How would this affect the Plex option to “refresh all metadata”? Does that override this? I’m fully okay with that — it might help prevent the AniDB bans when doing that.

ZeroQI commented 4 years ago

I just pull new data according to how long ago the series/movies aired That's the plan, having recent meta where it needs and delay the rest...

sven-7 commented 4 years ago

That'd be great. I can get thru most of my library on a "refresh all metadata" but eventually end up with a ban unless I switch my IP to a VPN halfway thru.

sven-7 commented 4 years ago

Nothing for this has been implemented yet, right? I did a refresh and was banned after about 150 series.

ZeroQI commented 4 years ago

https://github.com/ZeroQI/Hama.bundle/blob/master/Contents/Code/common.py line 364-375 Line 374 if not file or file_age > cache if ended==None else CACHE_1DAY*364 if ended else CACHE_1DAY*0.9: #last ep aired no title bolean improvement 'or lastEpAiredNoTitle'? Thetvdb doesn't give end date but status? if so could calculate last aired date or since some status are never accurate let's use file age instead:

EndOfLine369 commented 4 years ago

Got a few enhancements/cleanups/reductions done on EOL branch.
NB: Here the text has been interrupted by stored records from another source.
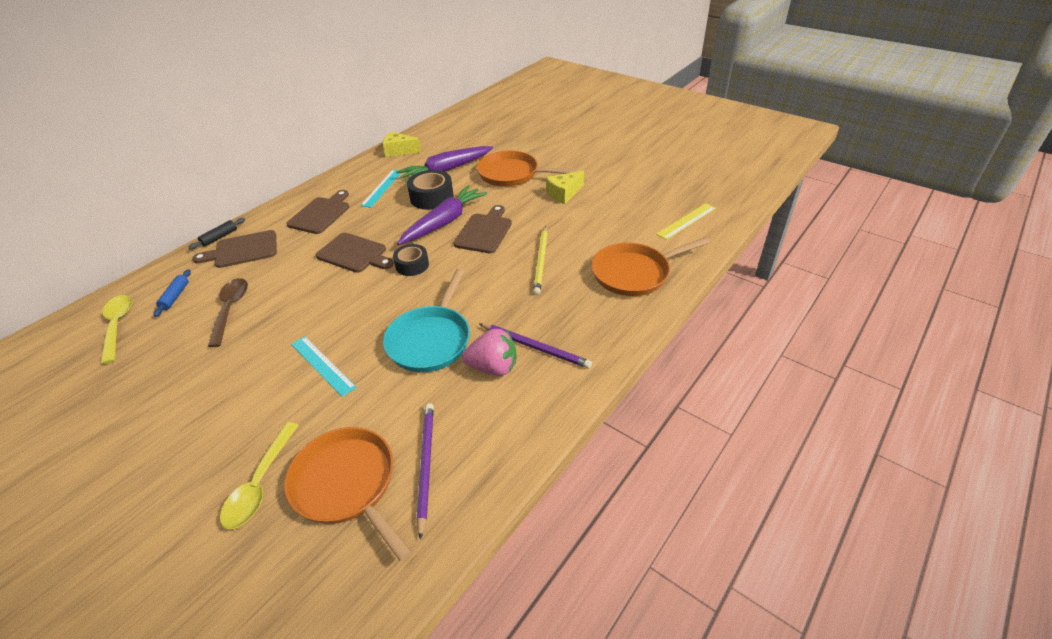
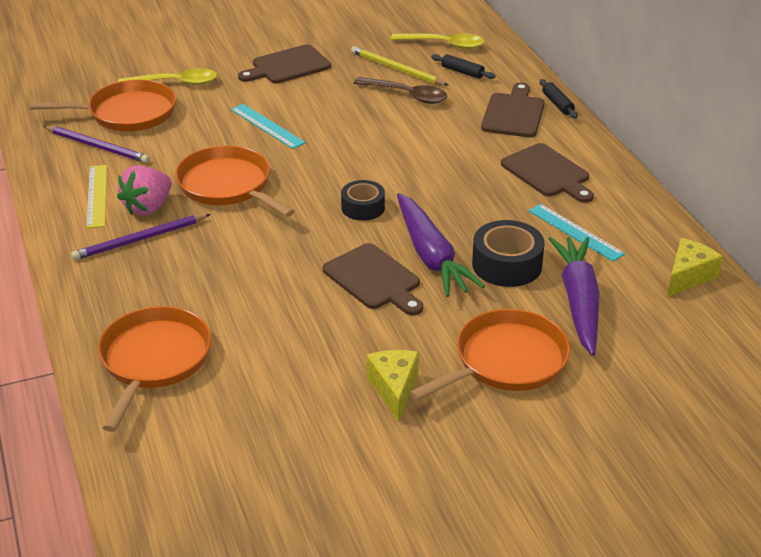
camera: 120 degrees right, 5 degrees down
(175, 296) = (462, 72): blue rolling pin -> black rolling pin
(260, 484) = (175, 83): yellow spoon -> yellow spoon turned 135 degrees clockwise
(322, 365) = (267, 126): turquoise ruler -> turquoise ruler turned 60 degrees clockwise
(354, 254) = (429, 177): brown cutting board -> brown cutting board (287, 66)
(431, 340) = (227, 186): turquoise pan -> orange pan
(541, 261) = (262, 298): yellow pencil -> yellow pencil (397, 69)
(686, 221) = (191, 476): yellow ruler -> yellow ruler (96, 196)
This will be next on my list. https://github.com/ZeroQI/Hama.bundle/commits/EOL/Contents

ZeroQI commented 4 years ago

@EndOfLine369 I counted 13 to date, so more than a few :D Love the code reduction. Will look in depth latter

EndOfLine369 commented 4 years ago

Pushed into the branch.

EX:
common.LoadFile() - File cached locally - url: 'http://api.anidb.net:9001/httpapi?request=anime&client=hama&clientver=1&protover=1&aid=10901', Filename: 'AniDB\xml\10901.xml', Age: '29.64 days', Limit: '365 days'
[ ] title: Food Wars! Shokugeki no Soma
common.LoadFile() - File cached locally - url: 'http://api.anidb.net:9001/httpapi?request=anime&client=hama&clientver=1&protover=1&aid=11828', Filename: 'AniDB\xml\11828.xml', Age: '0.00 days', Limit: '365 days'
common.LoadFile() - File cached locally - url: 'http://api.anidb.net:9001/httpapi?request=anime&client=hama&clientver=1&protover=1&aid=13244', Filename: 'AniDB\xml\13244.xml', Age: '0.00 days', Limit: '90 days'
common.LoadFile() - File cached locally - url: 'http://api.anidb.net:9001/httpapi?request=anime&client=hama&clientver=1&protover=1&aid=13658', Filename: 'AniDB\xml\13658.xml', Age: '0.00 days', Limit: '90 days'
common.LoadFile() - File cached locally - url: 'http://api.anidb.net:9001/httpapi?request=anime&client=hama&clientver=1&protover=1&aid=14951', Filename: 'AniDB\xml\14951.xml', Age: '0.00 days', Limit: '6 days'

common.LoadFile() - File cached locally - url: 'http://api.anidb.net:9001/httpapi?request=anime&client=hama&clientver=1&protover=1&aid=8312', Filename: 'AniDB\xml\8312.xml', Age: '29.63 days', Limit: '365 days'
[ ] title: Naruto Shippuuden Movie 5

common.LoadFile() - File cached locally - url: 'http://api.anidb.net:9001/httpapi?request=anime&client=hama&clientver=1&protover=1&aid=12661', Filename: 'AniDB\xml\12661.xml', Age: '0.00 days', Limit: '6 days'
[ ] title: Boruto: Naruto Next Generations

common.LoadFile() - File cached locally - url: 'http://api.anidb.net:9001/httpapi?request=anime&client=hama&clientver=1&protover=1&aid=8357', Filename: 'AniDB\xml\8357.xml', Age: '29.65 days', Limit: '365 days'
[ ] title: Kizumonogatari

After review, it is not possible to make the TVDB files smart. Only the series json had any indication it was done or not. All of the other jsons pulled would still have standard cache time so just leaving it as is.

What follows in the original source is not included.